Lokalität von Quellen und Senken in der exakten optischen Simulation
ZITI, Universität Heidelberg, Lehrstuhl für Optoelektronik, Mannheim
brenner@ziti.uni-heidelberg.de
Abstract
Die Betrachtung lokaler Effekte ist in der Mikro- und Nanooptik von zunehmender Bedeutung. Alle Fourier-Modalen Verfahren, wie die Mehrschichtheorie und die RCWA nehmen eine unendlich ausgedehnte Planwelle als Lichtquelle an.
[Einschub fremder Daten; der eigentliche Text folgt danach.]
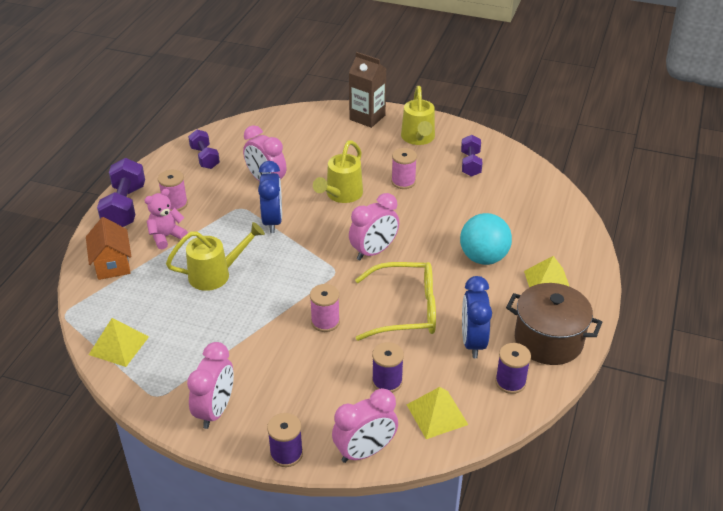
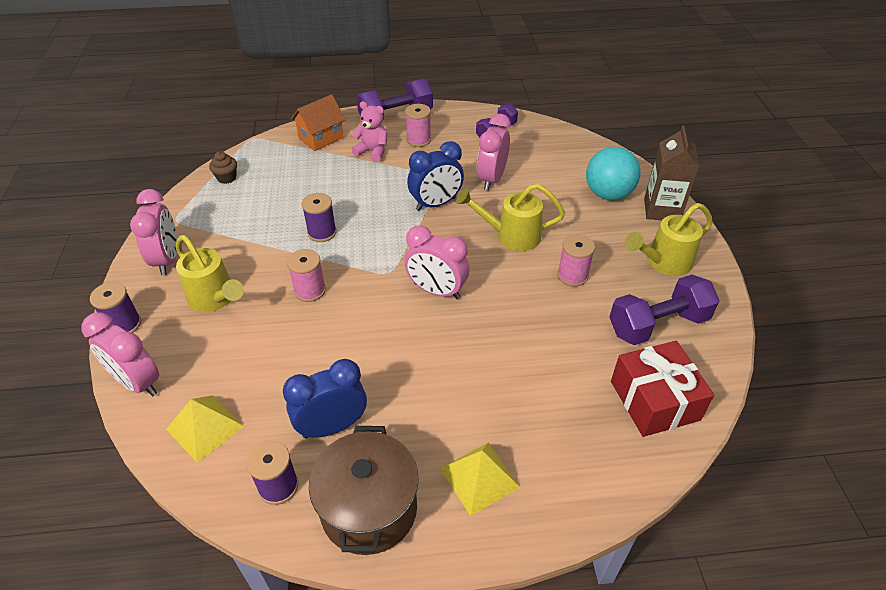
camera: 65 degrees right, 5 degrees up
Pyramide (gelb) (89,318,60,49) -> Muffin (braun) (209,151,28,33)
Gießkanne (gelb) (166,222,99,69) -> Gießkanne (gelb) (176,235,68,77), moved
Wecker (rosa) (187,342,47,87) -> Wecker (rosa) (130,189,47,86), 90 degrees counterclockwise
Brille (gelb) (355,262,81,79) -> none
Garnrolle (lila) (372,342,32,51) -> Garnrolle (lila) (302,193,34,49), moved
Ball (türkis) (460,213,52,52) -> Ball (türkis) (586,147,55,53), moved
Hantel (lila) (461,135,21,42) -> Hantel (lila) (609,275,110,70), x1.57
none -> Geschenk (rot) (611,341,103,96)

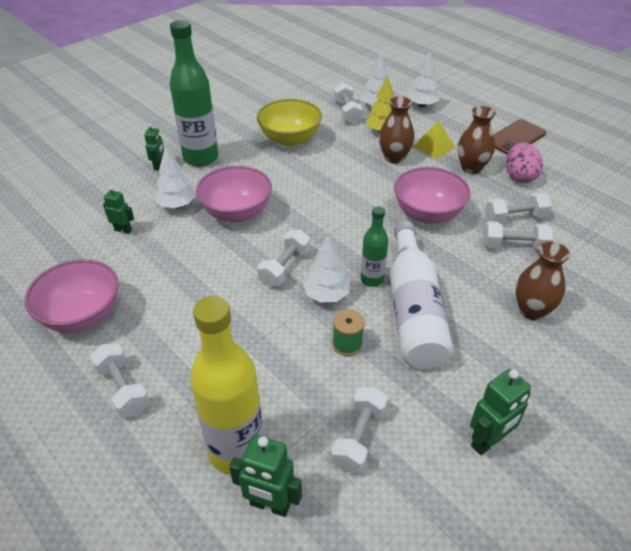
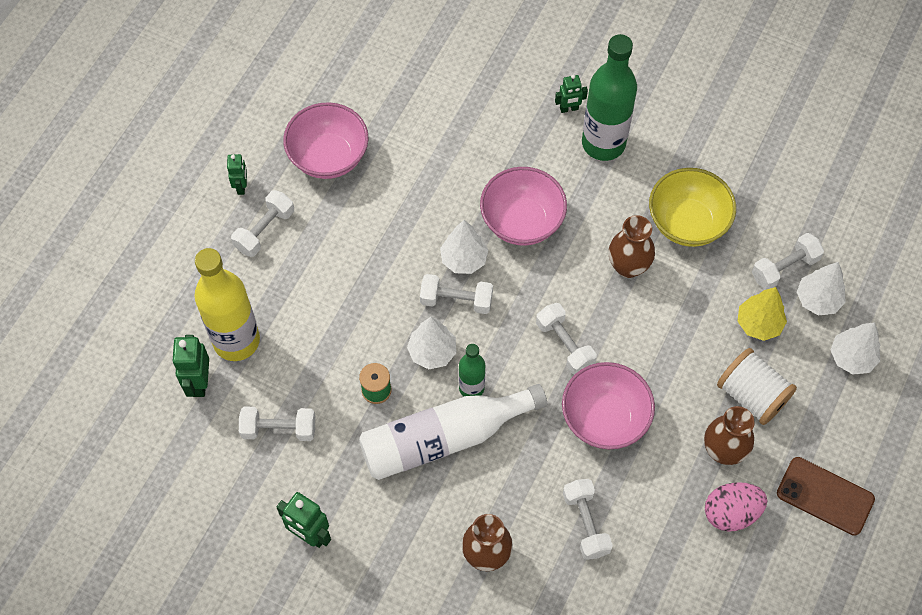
camera: 70 degrees right, 20 degrees up
Roboter (grün) (103,187,31,47) -> Roboter (grün) (227,154,20,41), moved
Baum (weiß) (154,146,42,63) -> Baum (weiß) (440,220,48,54), moved
Vase (braun) (379,96,36,68) -> Vase (braun) (608,215,47,63), moved
Pyramide (gelb) (413,121,42,38) -> Garnrolle (weiß) (717,348,80,77)
Hantel (weiß) (485,192,67,32) -> Hantel (weiß) (536,303,61,72), moved

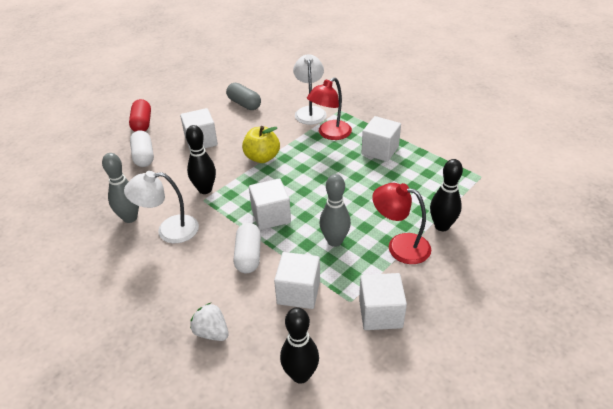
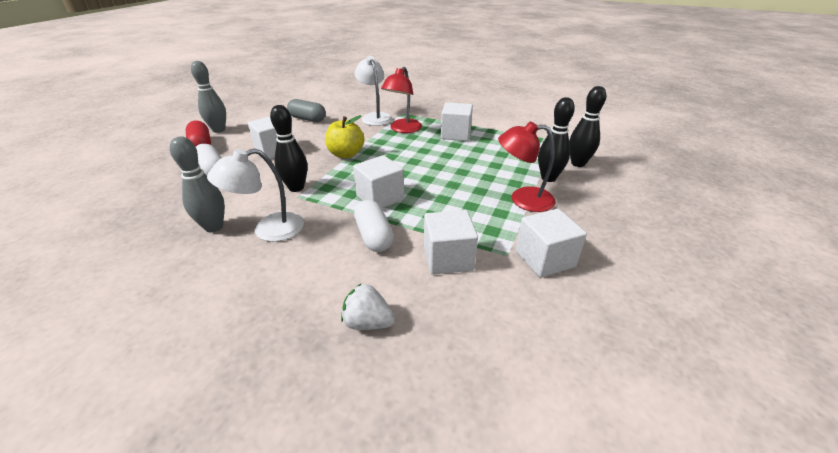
camera: 20 degrees left, 5 degrees down
Bowlingkegel (schwarz) (280,307,39,77) -> Bowlingkegel (schwarz) (569,86,37,81), moved
Bowlingkegel (grau) (319,174,32,73) -> Bowlingkegel (grau) (191,61,35,72), moved

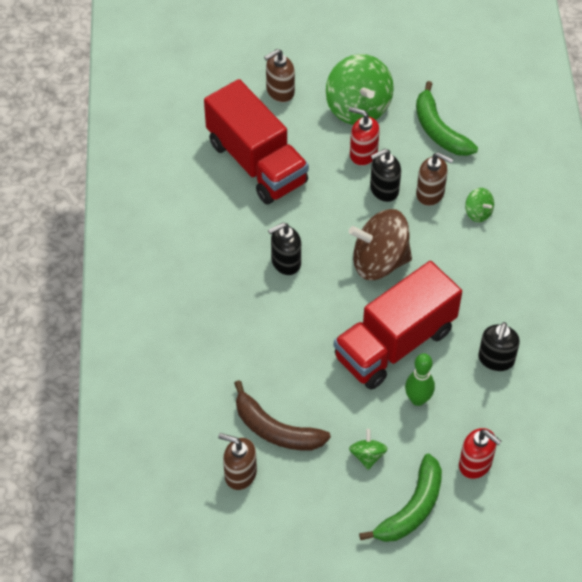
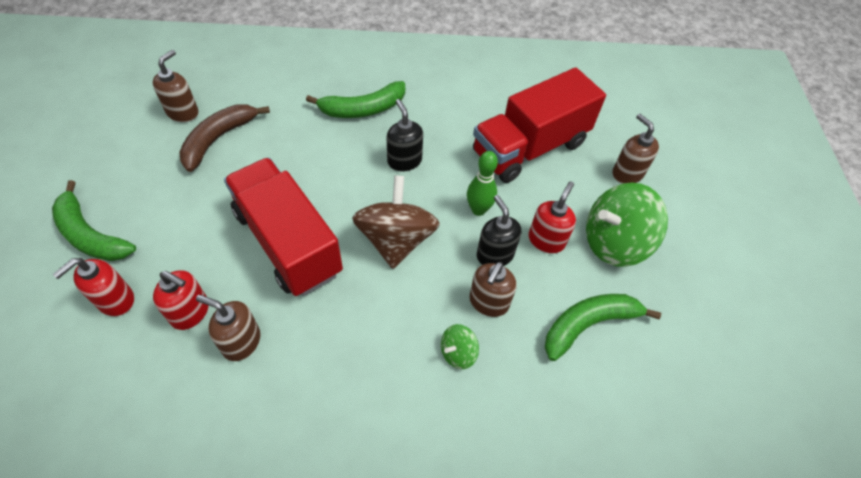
camera: 90 degrees right, 0 degrees up
Kreisel (grün) (349,429,39,41) -> none
Bowlingkegel (grün) (405,353,30,53) -> Bowlingkegel (grün) (467,151,31,65), moved
Seifenspender (schwarz) (478,322,42,49) -> Seifenspender (braun) (196,295,65,66)
none -> Seifenspender (rot) (153,270,56,60)
none -> Banane (grün) (306,81,99,37)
Für die Einführung von Lokalität ist eine Mehrmodenbehandlung bezüglich der Lichtquelle erforderlich. Dabei erweist sich die Aufteilung in TE- und TM Polarisation als ungünstig. Daher wurde eine alternative Behandlung durch kartesische Zerlegung der Felder entwickelt. Auch beim RCWA-Algorithmus ist das Anregungslicht auf eine Planwelle beschränkt. Die wenigen bisherigen Ansätze, das Verfahren auf beliebige Eingangsverteilungen zu erweitern, waren stets von einem enormen Anstieg des Rechenaufwands begleitet. In diesem Vortrag sollen neue Verfahren für die effiziente Behandlung der Lokalität von Quellen und Senken dargestellt werden. Von besonderem Interesse sind die Fokussierung und die, in der Lithographie eine wichtige Rolle spielende hochaperturige Abbildung.